Nonostante il caso in questione si riferisca a dati personali che sono stati oggetto di trattamento anteriormente all’applicazione delle misure di sicurezza prescritte nella decisione del 2011, il Garante ha confermato che la Banca, tramite un proprio dipendente, ha illecitamente trattato e comunicato dati personali senza il consenso dell’interessato e senza altra idonea base giuridica, diversamente da quanto previsto nelle Linee Guida del 2007 (cfr. anche art. 11 lett. a) e artt. 23 e 24 del Codice in materia di protezione dei dati personali).

È interessante notare che, nel caso in esame, il Garante ha menzionato il principio di “accountability” di cui all’art. 24 del nuovo Regolamento Generale sulla Protezione dei Dati (“RGPD”) per affermare che, a partire dal prossimo maggio 2018, i titolari del trattamento dei dati nel settore bancario non potranno più affidarsi a prescrizioni giuridiche esplicite in termini di misure di sicurezza: ogni titolare dei dati dovrà valutare autonomamente le proprie misure di sicurezza, decidendo quando e come monitorare o effettuare i controlli più opportuni.

 

Implicazioni pratiche

Dal 2014, il settore bancario italiano è tenuto ad attuare le misure organizzative e tecniche definite nella decisione del Garante del 2011 (che deve essere letta concordemente alle Linee Guida del 2007), nonché ad attuare sistemi di monitoraggio, avvisi e controlli interni annuali per proteggere i dati dei propri clienti.

Inoltre, gli istituti bancari devono assicurare l’identificazione dei propri clienti e stabilire una base giuridica adeguata prima di intraprendere qualsivoglia attività di trattamento dei dati (in particolare per le comunicazioni di dati).
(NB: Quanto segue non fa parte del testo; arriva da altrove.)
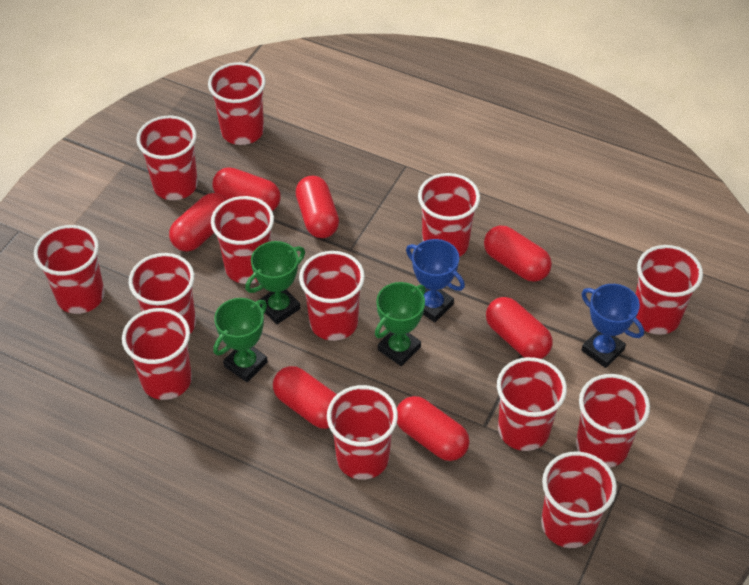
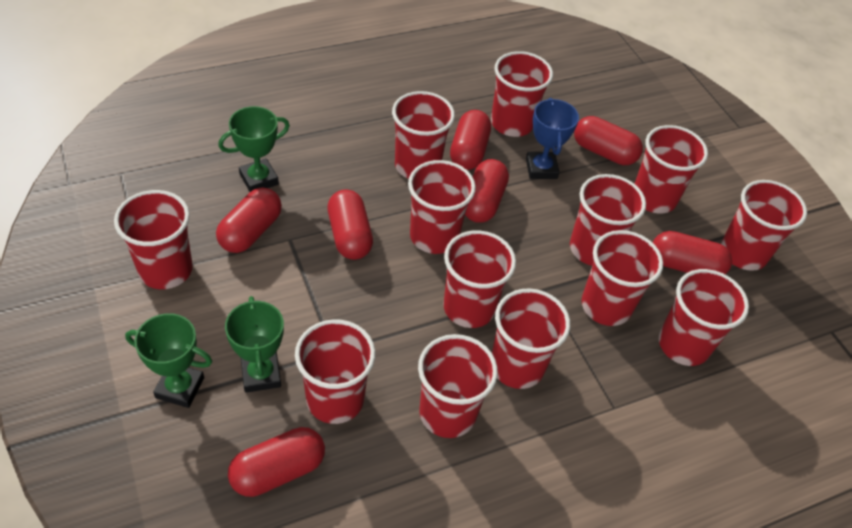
blue trophy: 2 -> 1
I dipendenti devono ricevere inoltre un’adeguata formazione in materia di protezione dei dati personali, con conseguente monitoraggio delle loro operazioni e adeguate verifiche sul sistema di monitoraggio.

A partire dal 25 maggio 2018, gli istituti bancari non potranno contare su prescrizioni giuridiche esplicite in tema di protezione dei dati personali. Al contrario, esse dovranno migliorare le loro misure tecniche ed organizzative poiché le Linee Guida del 2007 e la decisione del 2011 costituiranno un punto di partenza insufficiente.